Let’s now deploy the new application using an environment named half_endpoint:

rake apply[half_endpoint]

Once all the resources have been created on AWS, the URL for the new API Gateway will appear on the screen. Use curl to test the modified application. Feel free to use curl to verify it is still possible to access the application deployed using the double_endpoint environment.

Testing the application

So far we have used TDK to create the infrastructure that supports the example application. But, TDK also allows for running some tests against the created infrastructure. We will use some rspec tests to validate that the application works as expected.
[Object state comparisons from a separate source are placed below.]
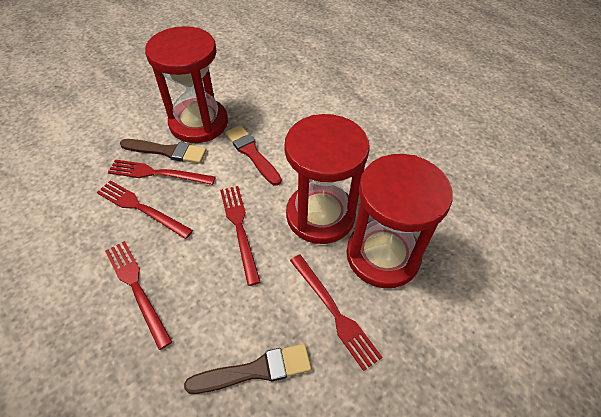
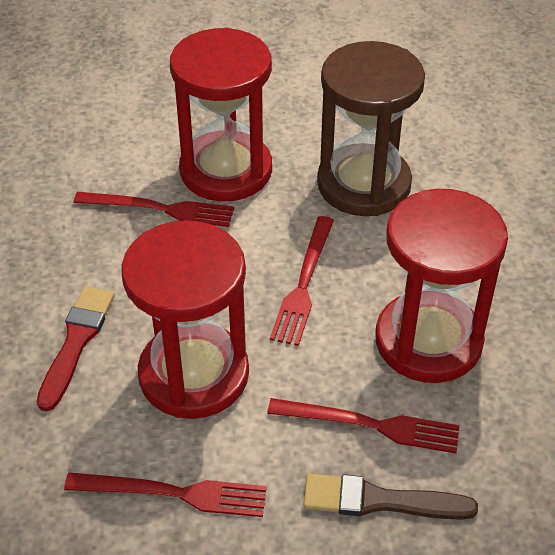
brown brush: 2 -> 1
brown hourglass: 0 -> 1
red fork: 5 -> 4

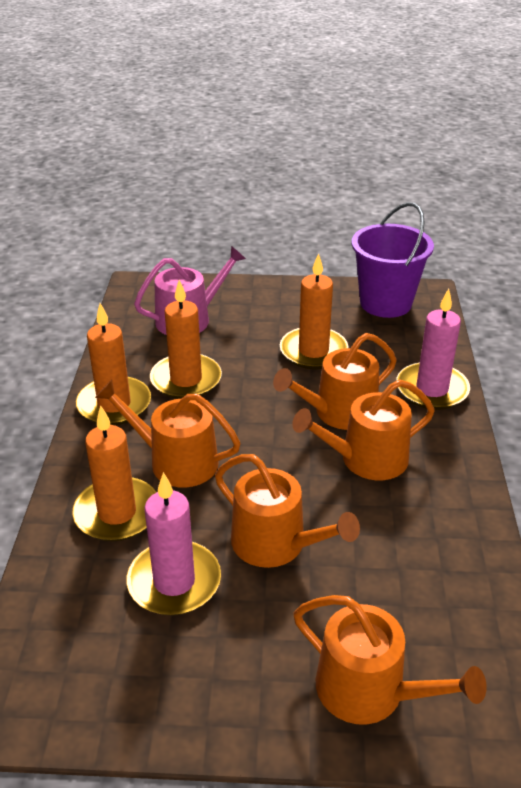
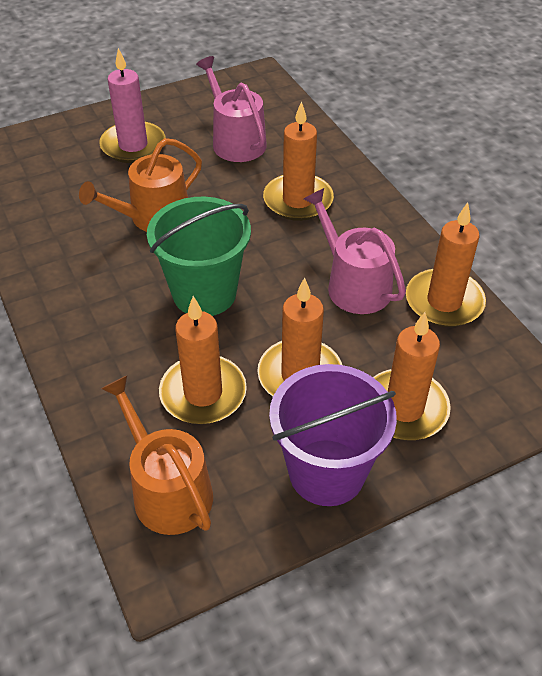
green bucket: 0 -> 1
orange candle: 4 -> 5
orange watering can: 5 -> 2
pink candle: 2 -> 1
pink watering can: 1 -> 2

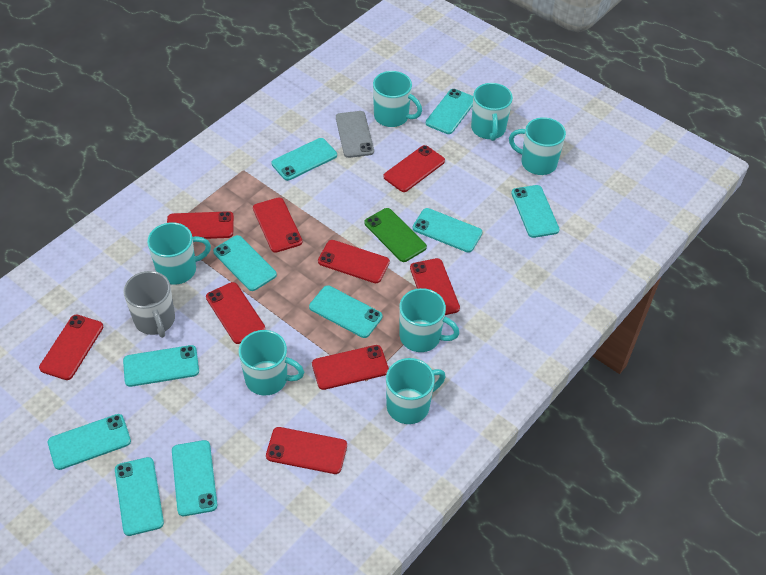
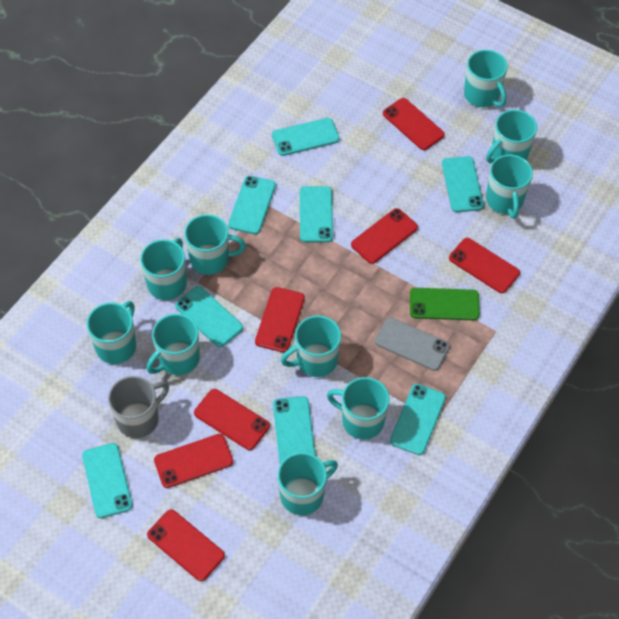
red phone: 9 -> 7
turquoise mug: 7 -> 10
turquoise phone: 10 -> 8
Let’s first run the following command to set rspec up in the current directory:

rspec --init

Then, create a file in the spec folder named tdkexample_spec.rb with the following content:

require 'spec_helper'

require 'open-uri'
require 'openssl'

def fetch(path)
  url = ENV.fetch('BASE_URL') + path
  yield open(url, ssl_verify_mode: OpenSSL::SSL::VERIFY_NONE)
rescue OpenURI::HTTPError => error
  yield error.io
end

describe 'tdkexample' do
  it 'doubles the given value' do
    fetch('/double/10') do |response|
      status_code = response.status[0].to_i
      content = response.read.to_i

      expect(status_code).to eq(200)
      expect(content).to eq(20)
    end
  end

  it 'halves the given value' do
    fetch('/half/10') do |response|
      status_code = response.status[0].to_i
      content = response.read.to_i

      expect(status_code).to eq(200)
      expect(content).to eq(5)
    end
  end
end

This rspec file contains two tests, one for each endpoint. The tests make an HTTP request to their corresponding endpoint, and check that the expected status code and content are returned for the given inputs. Additional and more complex tests could be added to the test suite, but we leave that as an exercise to the reader.

The rakefile needs to be changed so that tests are executed when users use the test or preflight tasks. Add the following to the end of the rakefile:

require 'uri'

task :custom_test, [:env] do |_, args|
  output = Dir.chdir("envs/#{args.env}") do
    %x[terraform output]
  end

  base_url = URI.extract(output)[0]

  system({'BASE_URL' => base_url}, 'rspec')
end

Let’s run now the tests against the second version of the application. Execute the test action:

rake test[half_endpoint]

Doing this would execute the apply action to create the infrastructure first, if necessary. In our case, this will not happen as the infrastructure was already created in the previous steps.

Temporary test environments

Another feature that we added to TDK was the ability to create temporary test environments. These are environments with a unique name that will be created with the sole purpose of checking whether the tests pass against the infrastructure, and after that the environment will be torn down. We use this feature frequently as part of our CI/CD pipelines.

Execute the following command to test this feature:

rake preflight

Deleting an environment

Now that we have an enhanced application, we may decide there is no reason to keep our first implementation. Let’s first commit all the changes, and switch back to double_endpoint branch:

git commit -m "Implementation for half_endpoint"
git checkout double_endpoint

Now we can execute the following command to fully destroy the application deployed using the double_endpoint environment:

rake destroy[double_endpoint]

After some seconds, all the resources in the specified environment will be destroyed.

To fully clean up all the resources used in this example repeat the equivalent steps for half_endpoint environment:

git checkout half_endpoint
rake destroy[half_endpoint]

Next steps

This example has demonstrated the most common features of Terraform Dev Kit. Check the project’s documentation to find out about additional features that might be useful when building more complex applications. Some of the supported features are: support for production and test environments, injecting custom variables into the template system or specifying additional directories where to copy files from into the environment folder.

For convenience, all the code and configuration files used in this post can be found in a github repository.